Israeli and Chinese partners of women with breast cancer: a cross-cultural view of marital issues.

OBJECTIVE: Cultural nuances may influence the interface between the cancer experience and marital issues, specifically for the partner. Most of the literature has focused on the woman's narrative or couple's adjustment to cancer in general. The purpose of this study was to describe and compare the marital relationship, sexuality, and marital adjustment of Israeli and Chinese husbands of women with breast cancer and the discussion of the health-care team concerning these issues. METHODS: A convenience sample of 50 Chinese and 50 Israeli men, ages of 28-79 years, completed components of the Psychological Adjustment to Illness Scale, the Locke Wallace Adjustment Scale, and a background questionnaire. RESULTS: The majority of husbands were in their first marriage. The average time since diagnosis was 16.7 months. No significant difference was found between the two groups on issues of marital relationship. Significant differences were found between Israeli and Chinese husbands on sexual interest, pleasure, and performance (p<0.05). Israeli husbands reported a significantly higher level of marital adjustment as opposed to the Chinese husbands (p = 0.006).
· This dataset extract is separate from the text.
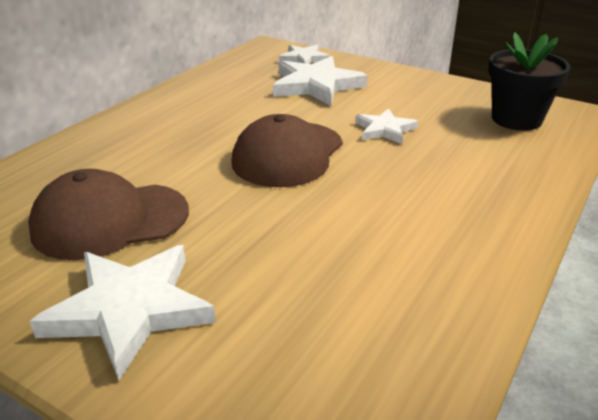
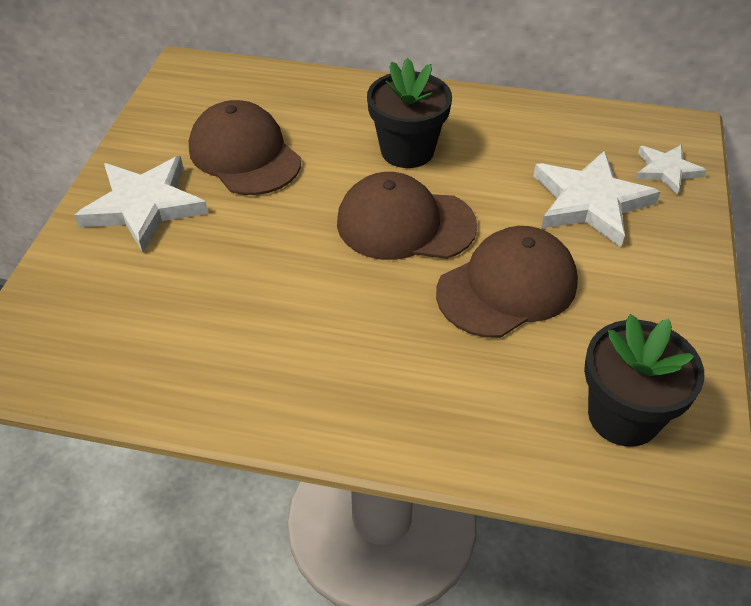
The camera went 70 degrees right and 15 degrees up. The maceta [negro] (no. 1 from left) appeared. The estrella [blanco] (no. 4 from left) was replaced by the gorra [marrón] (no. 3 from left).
Marital adjustment for both groups was significantly related only to perceived quality of the relationship (p<0.03). CONCLUSIONS: Significant cultural differences were found in sexuality variables with no differences discerned on marital relationship variables. Couple-based interventions for marital issues are a critical component of support for both partners. Culturally sensitive assessment and care of the spouse as well as the woman with breast cancer should be part of a holistic, comprehensive family care plan.